“Everything Happens for a Reason”

How many times have you heard the expression, “Everything happens for a reason”? I’ve heard it and read it, countless times from all kinds of spiritual authors. Even  Buddhism has its own version.



To be honest, it never made sense to me… until this morning:

A couple days ago I was making my daily smoothie, and was about to add hemp oil from a new bottle I just bought, when the squirt top seemed to be clogged. (I hadn’t used hemp oil for the last month because I ran out and I didn’t want to buy a new bottle because we were moving. I didn’t want to spend the money and my skin suffered from that decision. I have eczema and hemp oil keeps it under control.) Since nothing was coming out, I unscrewed the top, tipped the bottle over and about a third of the oil spilled into the smoothie. I wanted to add only three tablespoons!

My first thought was, “Oh crap! I ruined the smoothie!” but me being the frugal cheap person that I am, refused to throw away the smoothie; instead I added more fruit and water. It still tasted oily but I chose to make the best of it.

It wasn’t until this morning, while I was looking at my face in the mirror, that the quote, everything happens for a reason, popped into my head. My skin looked better. Then I thought, what if spilling the hemp oil was not an accident? What if my skin needed that extra oil to heal more quickly and my higher self/spirit guide, or whomever, made me pour that amount? What if what I thought was a careless accident turned out to be exactly what I needed?

Has something similar happened to you? Has any of your mistakes or accidents or disappointments, turned out to be a blessing in disguise?





Remembering Dr. Wayne Dyer


The year was 1980 something. I was a single mom, working a full time job and reading self-help books were not something I thought would ever interest me… that is until I emotionally crashed when my dad died.  His death brought up all the hurt and anger that had been festering inside me for most of my life.

Stuffing my true emotions was something I learned to do ever since I was a kid living with an abusive, alcoholic mother who told me daily that my life didn’t matter. Every time she said those words to me, I stood there stoned face, not wanting to give her the satisfaction that she hurt me.

On the rare occasions I did cry about something (I don’t remember about what), my dad would yell at me and threaten to give me “something to cry about.”  I would stop and stare at the wall wishing both my parents were dead. It soon felt better to turn my pain into anger.

Not expressing what I called “weak emotions” became a habit that served me well when I got a job delivering auto parts at a car dealership. In the 80s, women didn’t work those kinds of jobs, even with the new found “women’s liberation.”  I worked in a what was considered a man’s field but that didn’t mean the men I worked with accepted me as one of them. In fact it was quite the opposite. I was subject to harassment… and plenty of it. They thought they could wear me down and make me quit but what they didn’t know, was my history.

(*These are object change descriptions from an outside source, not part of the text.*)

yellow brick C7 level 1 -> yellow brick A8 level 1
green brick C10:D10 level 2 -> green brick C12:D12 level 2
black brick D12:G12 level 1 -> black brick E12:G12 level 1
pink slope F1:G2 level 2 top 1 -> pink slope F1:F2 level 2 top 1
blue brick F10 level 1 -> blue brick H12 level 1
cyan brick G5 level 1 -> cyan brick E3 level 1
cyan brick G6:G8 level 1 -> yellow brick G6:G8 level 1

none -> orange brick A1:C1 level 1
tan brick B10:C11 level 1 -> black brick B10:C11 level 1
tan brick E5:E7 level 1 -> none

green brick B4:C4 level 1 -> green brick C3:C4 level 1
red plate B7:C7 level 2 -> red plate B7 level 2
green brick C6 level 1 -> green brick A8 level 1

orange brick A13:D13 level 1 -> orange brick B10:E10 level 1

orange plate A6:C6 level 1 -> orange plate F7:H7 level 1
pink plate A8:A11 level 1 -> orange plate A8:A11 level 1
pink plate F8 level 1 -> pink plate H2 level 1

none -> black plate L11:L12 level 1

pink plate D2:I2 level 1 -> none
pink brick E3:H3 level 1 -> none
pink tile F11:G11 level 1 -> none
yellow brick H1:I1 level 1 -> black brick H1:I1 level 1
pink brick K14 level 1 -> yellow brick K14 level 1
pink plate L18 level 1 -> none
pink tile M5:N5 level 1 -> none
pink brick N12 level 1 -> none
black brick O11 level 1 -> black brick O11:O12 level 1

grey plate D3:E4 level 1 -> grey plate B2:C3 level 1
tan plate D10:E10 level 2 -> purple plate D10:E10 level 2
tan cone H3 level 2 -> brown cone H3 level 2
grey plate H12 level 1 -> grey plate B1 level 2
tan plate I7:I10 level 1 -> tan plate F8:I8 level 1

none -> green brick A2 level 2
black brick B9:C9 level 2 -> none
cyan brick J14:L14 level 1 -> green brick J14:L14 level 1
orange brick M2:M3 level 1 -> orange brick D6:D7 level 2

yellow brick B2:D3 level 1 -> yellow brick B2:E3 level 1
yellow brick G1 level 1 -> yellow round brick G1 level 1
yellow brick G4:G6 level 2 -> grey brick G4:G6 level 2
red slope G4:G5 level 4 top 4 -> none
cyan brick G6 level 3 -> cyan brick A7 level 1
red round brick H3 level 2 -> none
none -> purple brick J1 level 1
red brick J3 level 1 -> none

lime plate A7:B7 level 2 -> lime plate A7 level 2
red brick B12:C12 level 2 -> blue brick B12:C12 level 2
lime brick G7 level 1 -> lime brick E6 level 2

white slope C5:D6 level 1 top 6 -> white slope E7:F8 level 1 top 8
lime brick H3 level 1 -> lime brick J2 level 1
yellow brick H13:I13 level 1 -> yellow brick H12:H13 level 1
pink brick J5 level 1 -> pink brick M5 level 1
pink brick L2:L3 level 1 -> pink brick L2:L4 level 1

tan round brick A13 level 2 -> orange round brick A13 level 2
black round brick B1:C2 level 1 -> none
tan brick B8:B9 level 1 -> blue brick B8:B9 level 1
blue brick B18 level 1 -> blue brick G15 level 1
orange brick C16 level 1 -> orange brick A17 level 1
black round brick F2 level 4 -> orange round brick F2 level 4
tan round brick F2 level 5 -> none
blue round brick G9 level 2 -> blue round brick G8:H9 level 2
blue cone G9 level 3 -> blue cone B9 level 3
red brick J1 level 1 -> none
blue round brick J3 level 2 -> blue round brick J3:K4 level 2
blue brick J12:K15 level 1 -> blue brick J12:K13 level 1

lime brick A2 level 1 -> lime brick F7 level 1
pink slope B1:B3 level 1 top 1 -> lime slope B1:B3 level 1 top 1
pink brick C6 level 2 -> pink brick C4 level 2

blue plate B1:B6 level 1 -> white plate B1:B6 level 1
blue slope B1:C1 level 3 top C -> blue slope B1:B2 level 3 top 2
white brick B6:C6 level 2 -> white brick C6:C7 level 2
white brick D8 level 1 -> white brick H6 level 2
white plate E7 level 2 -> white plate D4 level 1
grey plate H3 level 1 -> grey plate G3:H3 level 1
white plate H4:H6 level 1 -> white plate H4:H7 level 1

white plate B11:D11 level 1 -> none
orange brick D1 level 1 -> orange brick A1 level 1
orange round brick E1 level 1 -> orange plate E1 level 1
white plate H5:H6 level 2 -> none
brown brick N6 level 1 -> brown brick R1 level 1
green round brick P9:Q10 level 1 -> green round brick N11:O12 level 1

My dad’s death changed all that. Instead of crying, I felt numb. Just getting out of bed was a struggle. Luckily, after about two weeks, I looked for professional help. My son was about eight and I needed to get my act together to take care of him. I found a support group and saw a shrink a few times. My insurance only allowed me four sessions, which isn’t nearly enough time to sift through all the mental crap I was carrying around, so my therapist assigned me books to read. It was quite a list but I was determined to feel better, so I could get back to being a mom and function in the world again.


Your Erroneous Zones, was one of the books on my reading list. It was the first time I was told that I was OK just the way I am and that I am a worthy human being. According to the author, Wayne Dyer, my life did matter. What didn’t matter is what others thought about me.  This was a huge revelation.

Over the next few years, I still had self-esteem problems but I was slowly getting better and more sure of myself. I continued reading more self-help books and then in the 90s I discovered spirituality. I think it was a natural and logical progression. Dr. Dyer seemed to be evolving the same way because his books became more spiritual. His message were the same but from a spiritual (back then it was called New Age) perspective.

When I learned Dr. Dyer died last Sunday I felt as though I lost a family member. I never met him but through the magic of television, namely PBS, he became a “spiritual” father to me. He always seemed to say things in his lectures that I needed to hear. It was kismet.  Dr. Dyer’s view on death was ” we are simply removing a garment or moving from room to room. It is merely a transition.”  “We are spiritual beings having a human experience.”

I am grateful to my therapist for suggesting I read his book. In a way, I am grateful for experiencing depression that led me to seek help. If I hadn’t hit that wall, I might not be living my authentic life today. Dyer said in one of his lectures that,  “Adversities are things to be grateful for.”  It took a long time for me to admit that, but I know he is right.

Namaste Dr. Dyer, I bow down to your memory and am eternally grateful to you for teaching me a better way to live.